Texas Farmers argues that as a reinsurer, Lexington was obliged to "follow the settlement" and pay a share of the obligation. The district court held that the follow-the-settlement doctrine did not apply in this situation, and we agree. That doctrine "prevents facultative reinsurers `from second guessing good-faith settlements and obtaining de novo review of judgments of the reinsured's liability to its insured.'" Nat'l Am. Ins. Co. v. Certain Underwriters at Lloyd's London, 93 F.3d 529, 535 (9th Cir. 1996) (quoting North River Ins. Co. v. CIGNA Reins. Co., 52 F.3d 1194, 1199 (3d Cir. 1995)). Lexington was not Texas Farmers's reinsurer, and therefore it could incur no liability to Texas Farmers under the follow-the-settlement doctrine.
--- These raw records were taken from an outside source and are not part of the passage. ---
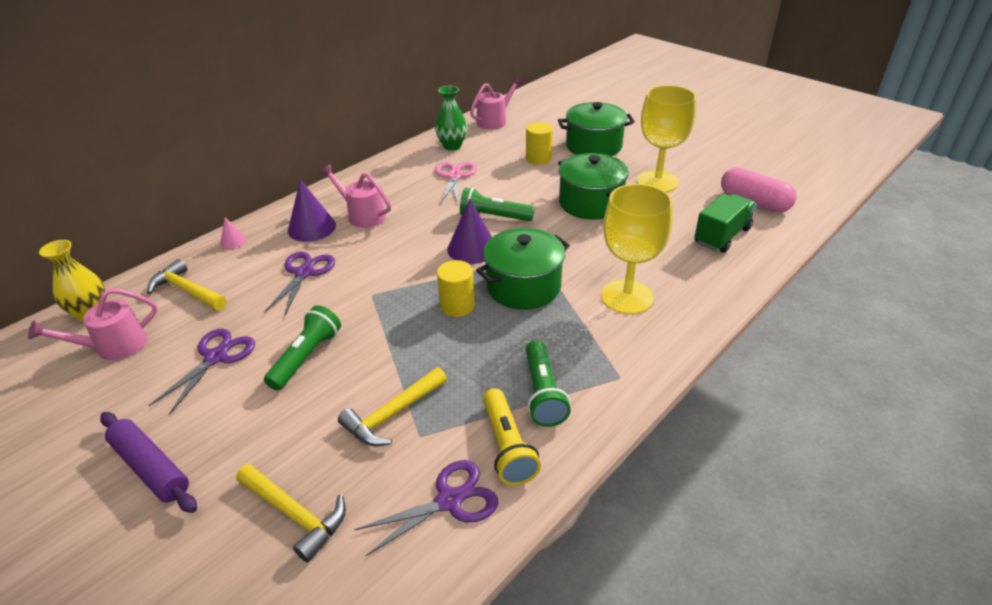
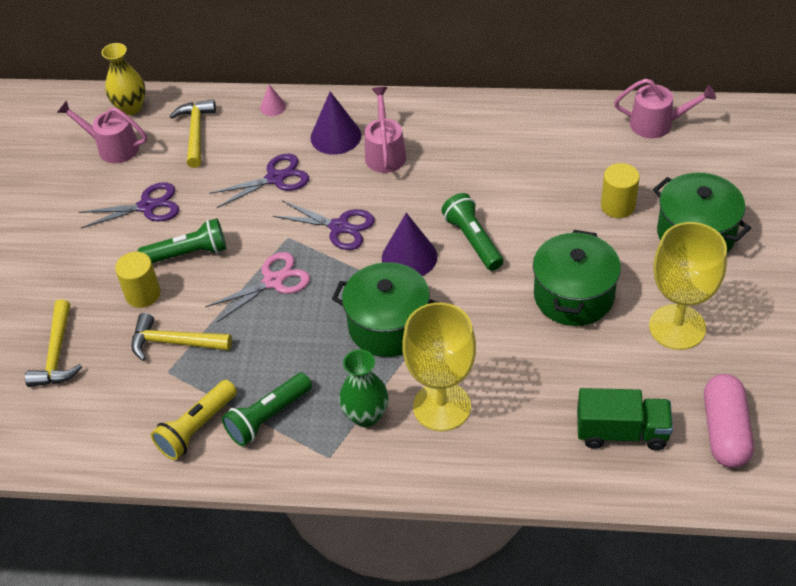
camera: 55 degrees right, 10 degrees up
(151, 468) = (37, 257): purple rolling pin -> none
(449, 500) = (125, 426): purple scissors -> purple scissors (339, 227)
(452, 146) = (566, 128): green vase -> green vase (366, 415)
(454, 176) = (512, 167): pink scissors -> pink scissors (273, 281)
(457, 306) = (323, 299): yellow cylinder -> yellow cylinder (143, 294)

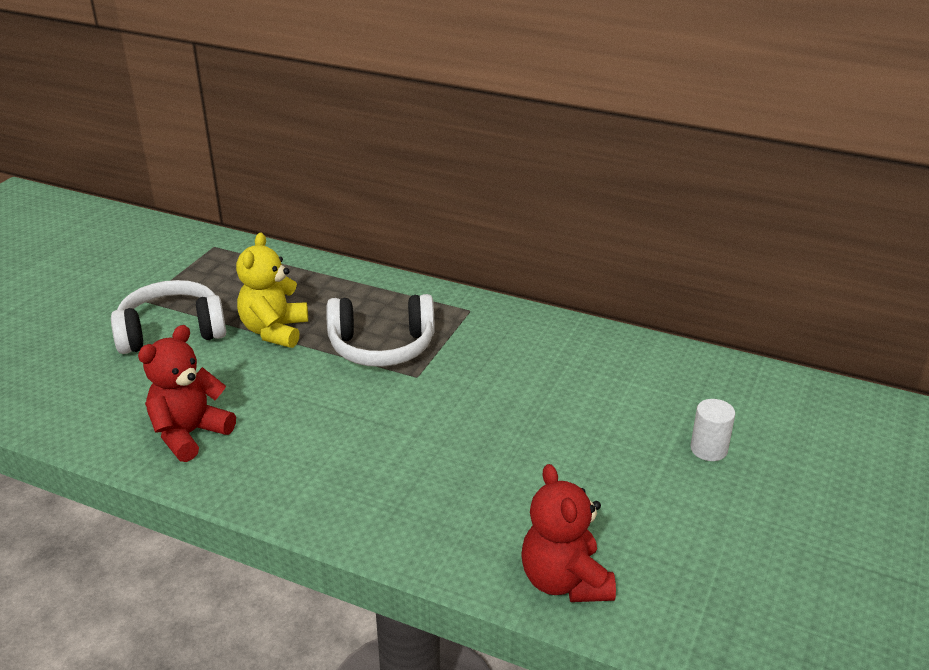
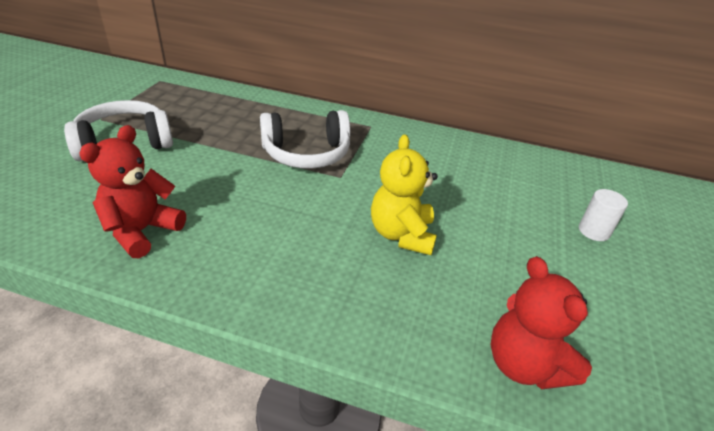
camera: 10 degrees left, 5 degrees up
(274, 331) = (215, 142): yellow teddy bear -> yellow teddy bear (402, 234)

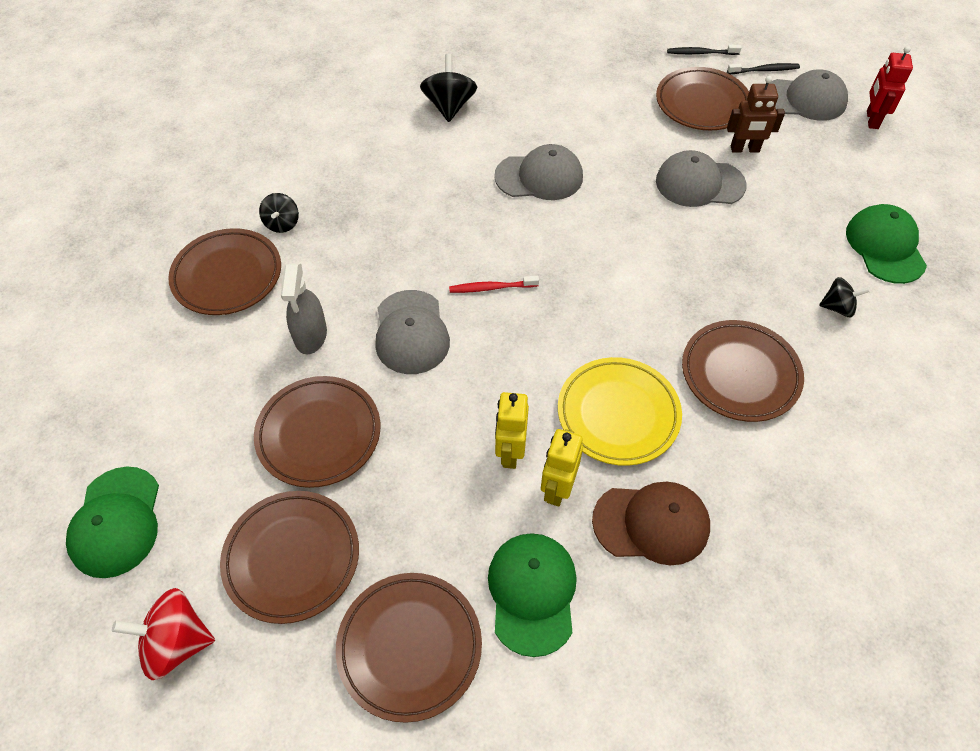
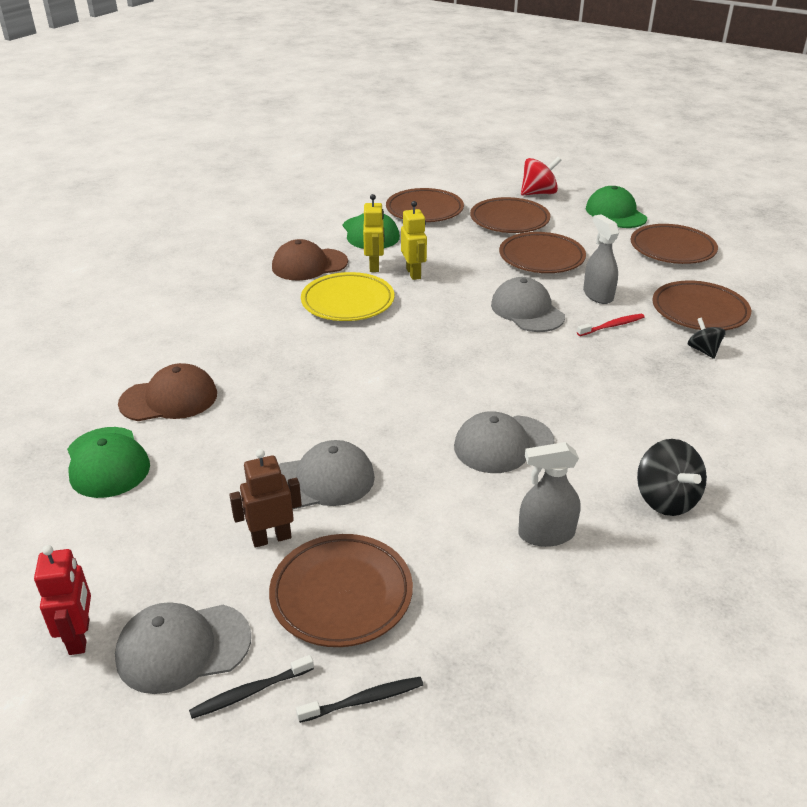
camera: 160 degrees right, 20 degrees down
(492, 288) = (485, 348): red toothbrush -> red toothbrush (612, 326)
(549, 105) = (546, 534): none -> grey spray bottle
(740, 374) = (258, 339): brown plate -> brown plate (672, 249)
(837, 307) = (169, 399): black spinning top -> brown cap

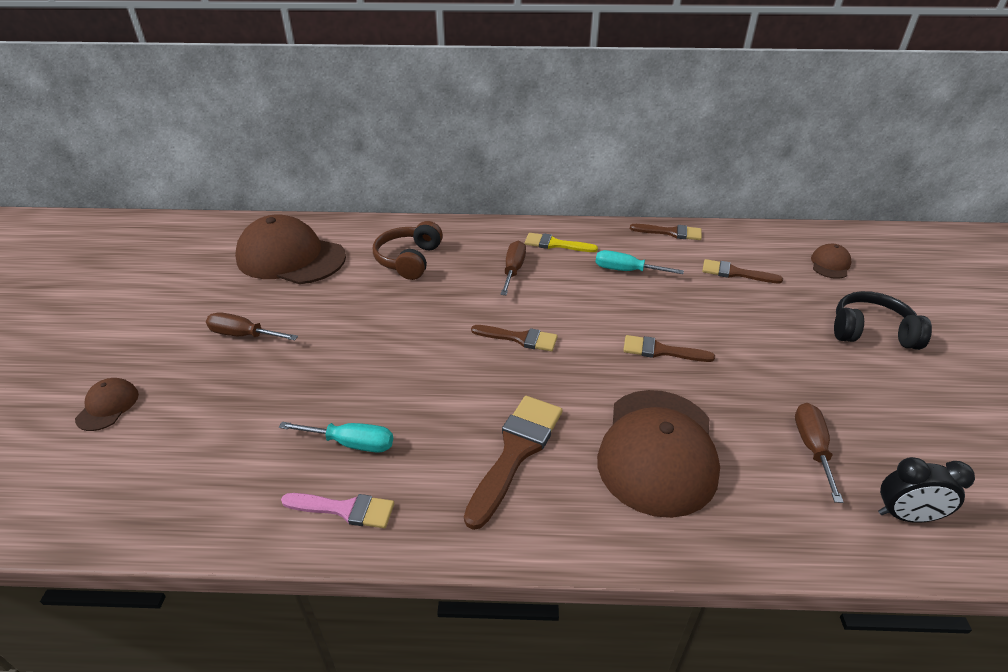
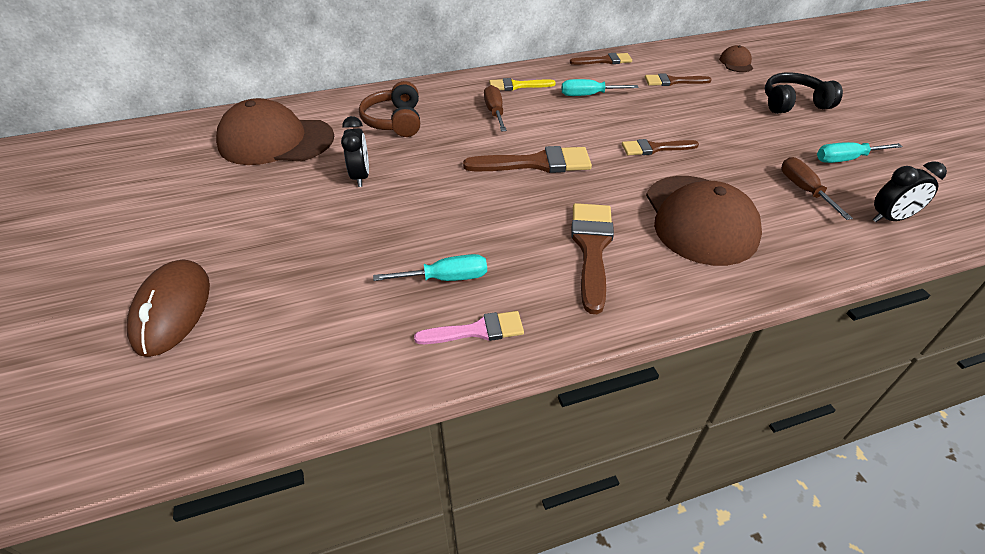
camera: 20 degrees left, 5 degrees up
(108, 406) = (172, 310): brown cap -> brown mouse
(243, 335) = (275, 216): brown screwdriver -> none
(341, 313) = (361, 177): none -> black clock
(519, 338) = (536, 163): brown brush -> brown brush, size x1.59
(895, 421) = (845, 159): none -> turquoise screwdriver

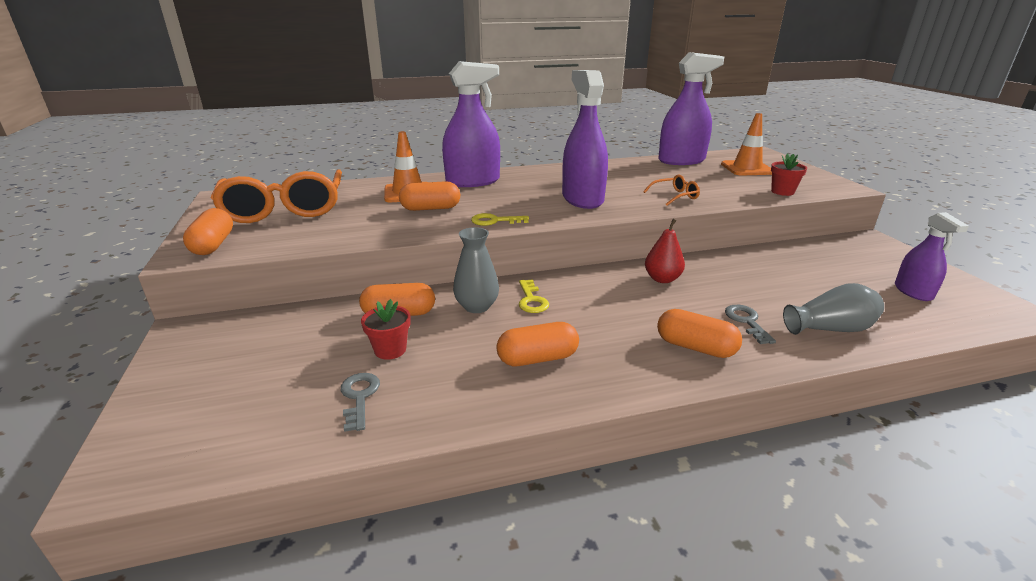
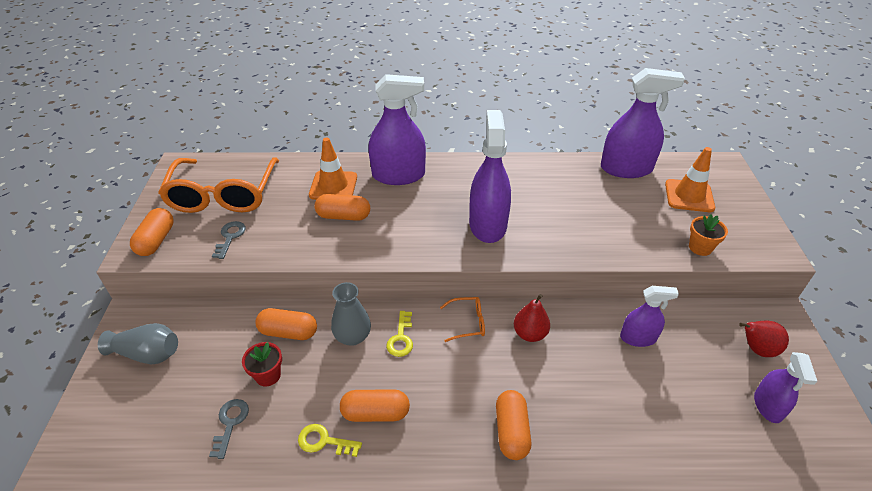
camera: 15 degrees right, 15 degrees up
(495, 221) = (391, 247): yellow key -> yellow key (324, 441)
(674, 196) = (581, 236): orange glasses -> orange glasses (467, 323)
(695, 347) = (511, 431): orange capsule -> orange capsule turned 45 degrees clockwise
(747, 322) = (575, 410): grey key -> grey key (230, 237)
(764, 268) = (638, 338): none -> purple spray bottle
(782, 192) = (700, 247): red flower pot -> orange flower pot
(830, 329) = (648, 437): grey vase -> grey vase (147, 354)
(870, 260) = (756, 349): none -> red pear

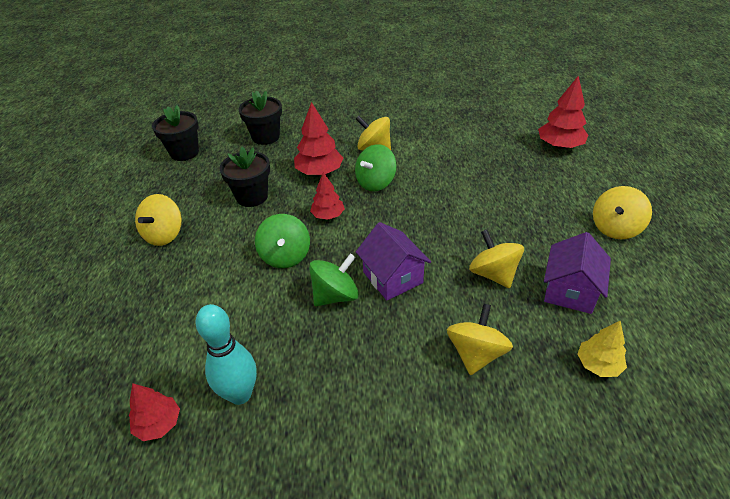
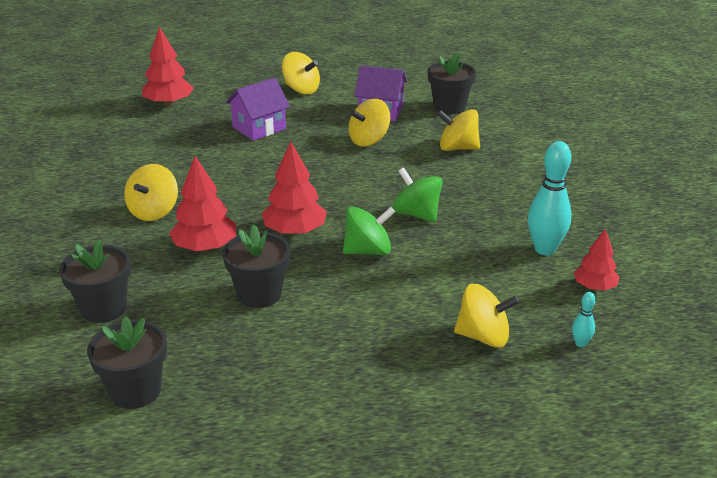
camera: 100 degrees left, 10 degrees down
(89, 384) = (580, 343): none -> turquoise bowling pin
(164, 235) = (346, 355): yellow spinning top -> yellow spinning top (483, 336)
(328, 215) = (295, 231): red tree -> red tree, size x1.58
(375, 183) = (231, 205): green spinning top -> none
(392, 277) = (385, 186): purple house -> purple house (259, 128)
(598, 365) = (449, 107): yellow tree -> black flower pot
Finally, Texas Farmers argues for the first time on appeal that Ordway was not an excess carrier and that its coverage was concurrent, thereby creating a contribution obligation under the "other insurance" clause for losses exceeding $1 million in primary coverage. We generally do not entertain an appellate argument that was not "raised sufficiently for the trial court to rule on it." Arizona v. Components, Inc., 66 F.3d 213, 217 (9th Cir. 1995) (internal citation and quotation marks omitted). "[Arguments not raised by a party in its opening brief are deemed waived." Smith v. Marsh, 194 F.3d 1045, 1052 (9th Cir. 1999) (citing Brookfield Communications, Inc. v. West Coast Entm't Corp., 174 F.3d 1036, 1046 n. 7 (9th Cir. 1999)).
Lexington has filed a motion to strike Texas Farmers's reply brief because it reach those arguments, having found them to be waived. The motion to strike the reply brief is denied as moot. The judgment of the district court is AFFIRMED.